I was reading through The Doom-Cave of the Crystal-Headed Children, and in the introduction Raggi writes:
"This year we’ve got a dungeon that’ll work as a totally mental one-shot just as well as a completely disruptive part of an ongoing campaign. And if you’re not wanting disruptive, then what’s the point? “Oh let’s have an adventure that doesn’t look like it’ll rock the boat, I’m sure that’ll have a better chance of getting the players excited and of being something we all remember later on with fondness.” Pffft. You want carefully considered, scientifically tested, carefully balanced adventures that are constructed to have beginnings, middles, and ends, all of which can be slotted into your pre-plotted campaign without changing it? I call those types of adventures ‘fillers’ and once a regular progression of events becomes evident, once the outcomes of an adventure are discovered and known, that adventure becomes boring, and I’d never publish what I’d come to think of as boring."
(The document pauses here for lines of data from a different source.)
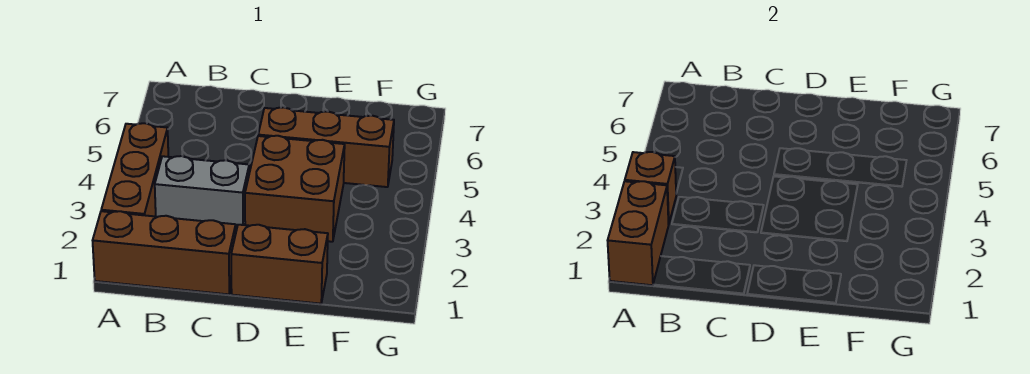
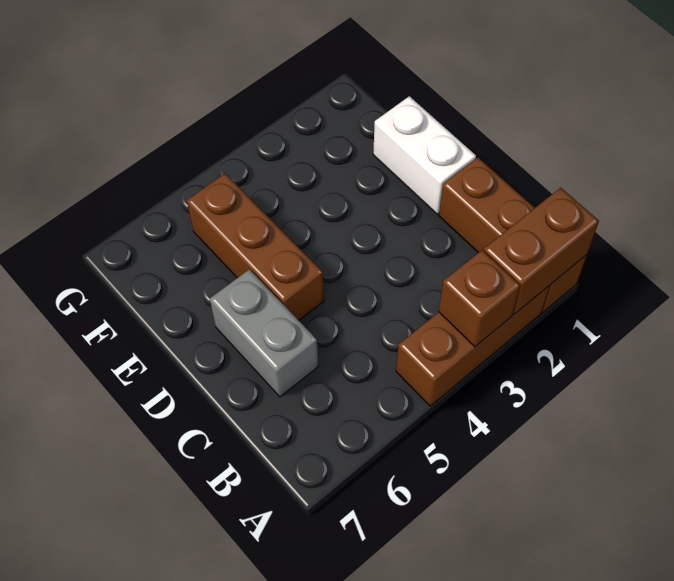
grey brick B3:C3 level 1 -> grey brick C6:D6 level 1
brown brick D1:E1 level 1 -> white brick D1:E1 level 1
brown brick D3:E4 level 1 -> none

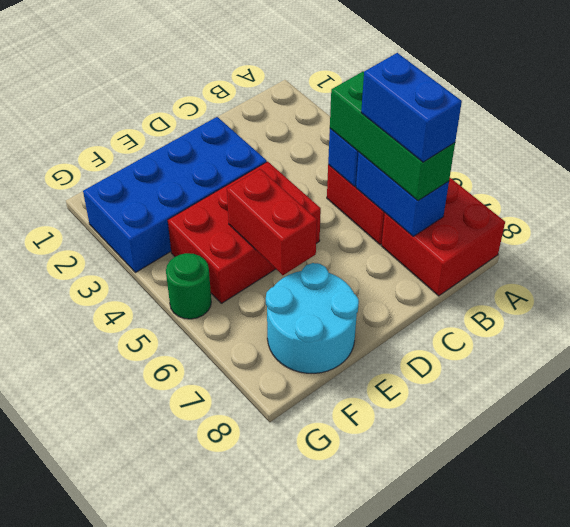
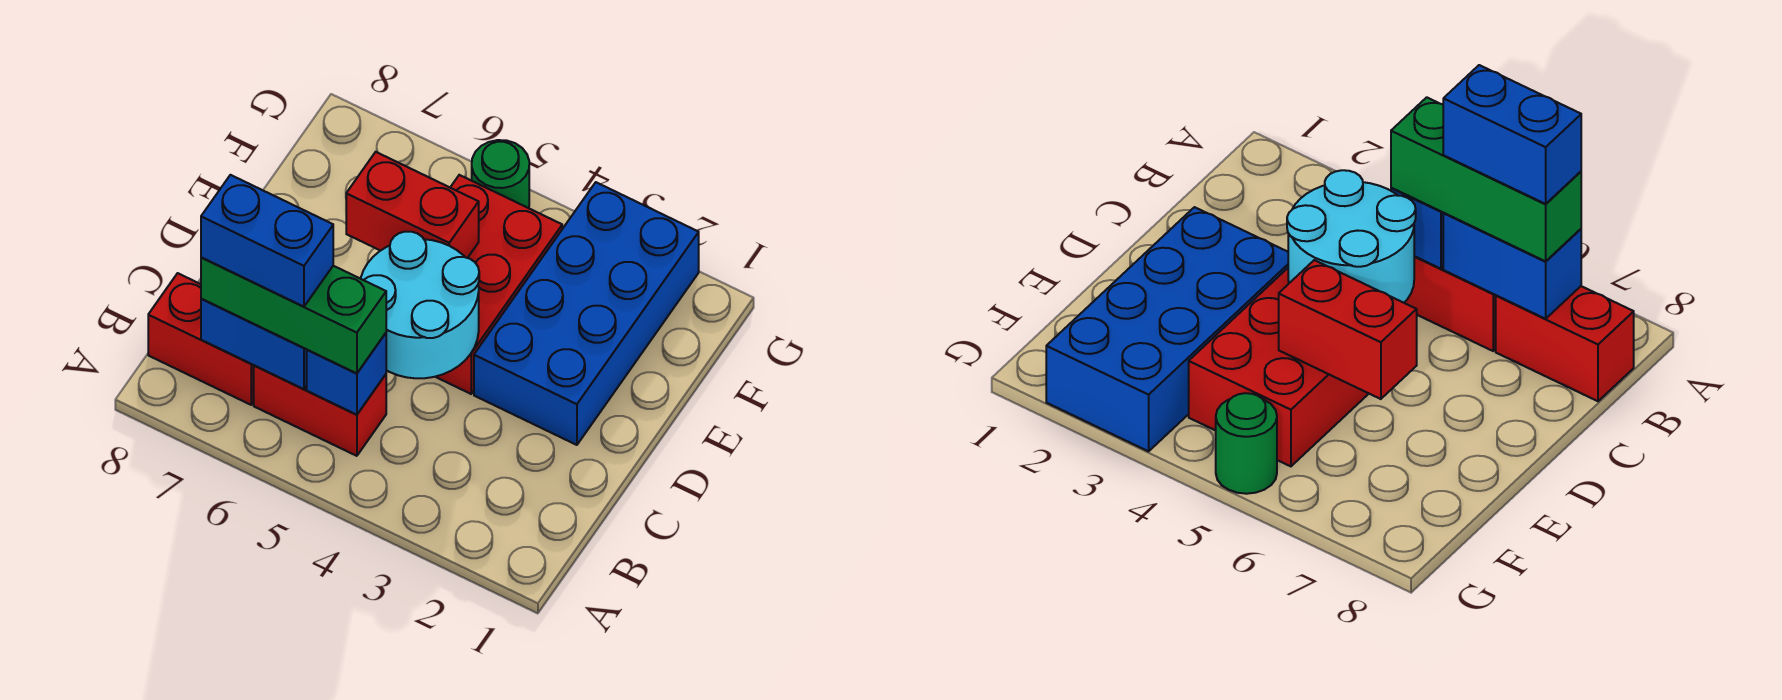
red brick A7:B8 level 1 -> red brick B7:B8 level 1
cyan round brick E7:F8 level 1 -> cyan round brick C4:D5 level 2

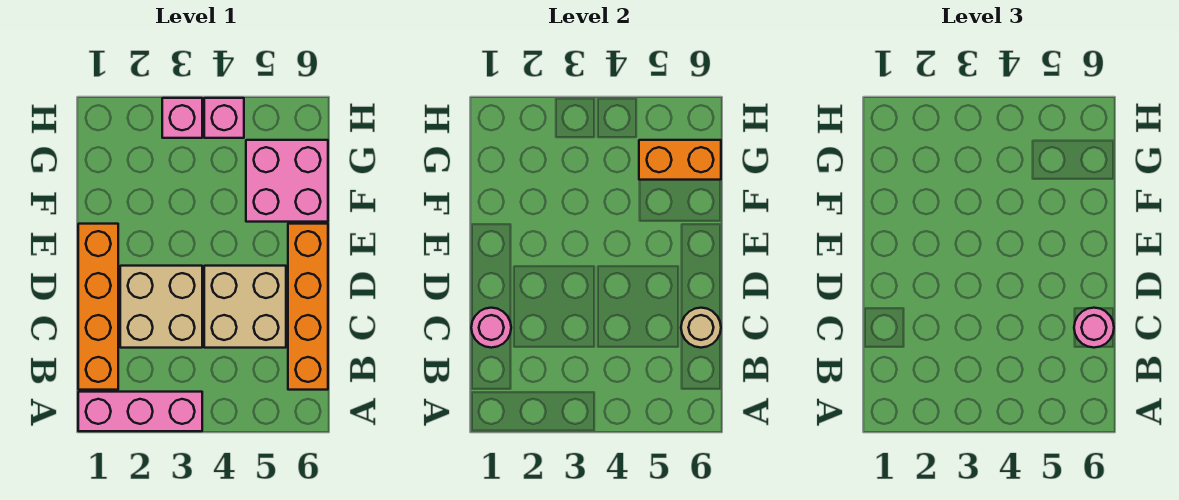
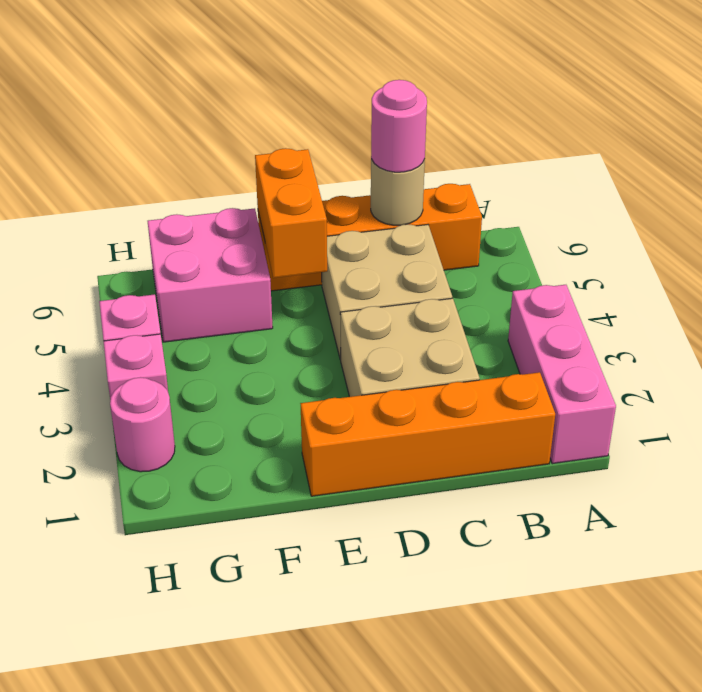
pink round brick C1 level 2 -> pink round brick H2 level 1
orange brick G5:G6 level 2 -> orange brick E5:E6 level 2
I'm guilty. All GMs probably are, and a great many adventure designers are too - but that can be seen as necessity, they are writing material for campaigns unknown. But I hope I remember this passage more often than I forget it, and make sure that, as a GM, I'm not afraid of an adventure being 'disruptive' - and that I keep clear in my mind that if the campaign is more or less unchanged after the PCs have had an adventure then yes, Raggi is right; what's the point?
You don't prefer the Status Quo, do you?